If you think the Twitter takeover drama is over, you may be mistaken as the social media platform insists it doesn’t have a bot problem, as alleged by Elon Musk. The company claims it boots more than 1 million spam accounts off the platform daily to keep the user experience good.
The new figure is double what Twitter CEO Parag Agrawal claimed less than two months ago in a Twitter thread addressing bots. However, Twitter still maintains that the amount of bots on its network is less than 5 percent of the total number of users.
Just how many bots are on Twitter has been a bone of contention between Twitter and Musk, who wants to buy it. Musk has said he would back out of the $44 billion deal the two parties had agreed on, claiming Twitter was not honest about the bot issue.
Agrawal attempted to set things straight, backed by “data, facts, and context.” Apart from suspending 500,000 bot accounts daily, Agrawal said Twitter locks millions of accounts each week suspected to be bots. He also explained how Twitter arrived at its 5 percent bots estimate, including the review of thousands of accounts by humans. The accounts are picked randomly and consistently. Twitter also considers IP addresses and locations when deciding whether an account is bot or not.
Meanwhile, Twitter has not explained the discrepancy between the May and most recent figures. While it is not clear whether Twitter has simply updated its data, The Guardian claims the new number includes users that are barred from creating accounts.
Musk claims up to 20 percent of Twitter accounts are bots, but Agrawal has questioned how he got his number without the benefit of data. Twitter, at a point, agreed to give Musk access to the “firehose” API, allowing Musk to see everything posted on the social media network. Twitter also beefed up its reporting system to allow users to flag accounts suspected of being used for spamming.

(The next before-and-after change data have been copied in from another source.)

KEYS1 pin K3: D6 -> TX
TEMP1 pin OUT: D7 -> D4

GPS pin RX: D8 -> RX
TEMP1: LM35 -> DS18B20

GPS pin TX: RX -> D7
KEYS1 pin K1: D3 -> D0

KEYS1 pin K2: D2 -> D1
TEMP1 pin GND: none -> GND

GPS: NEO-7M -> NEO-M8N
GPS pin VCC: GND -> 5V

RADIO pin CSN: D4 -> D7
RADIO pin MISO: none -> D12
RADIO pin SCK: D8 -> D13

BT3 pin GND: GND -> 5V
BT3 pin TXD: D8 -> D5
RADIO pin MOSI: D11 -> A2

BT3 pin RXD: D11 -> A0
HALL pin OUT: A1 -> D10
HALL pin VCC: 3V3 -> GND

Meanwhile, Twitter has begun testing a new feature that allows two users to author a single tweet. Known as Co Tweets, both authors will be mentioned in replies to the tweet. The feature is available to select users as the company continues to experiment with it. The test users are picked from the US, Canada, and Korea.
Twitter spokesperson Joseph J. Nuñez said, “We’re continuing to explore new ways for people to collaborate on Twitter. We’re testing CoTweets for a limited time to learn how people and brands may use this feature to grow and reach new audiences and strengthen their collaborations with other accounts.”
A CoTweet will appear simultaneously on the timelines of the authors, and the followers of each can see it. Twitter claims the new feature allows accounts to collaborate and share the limelight. It recommends that co-authors work together on their tweets in the DM before hitting the post button.
One of the authors will invite the other, and the tweet gets posted when the invitation is accepted. Users allowed to test Co Tweets can access the feature from the tweet composer and select their co-author from their list of followers, suggesting that co-authors may have to follow each other.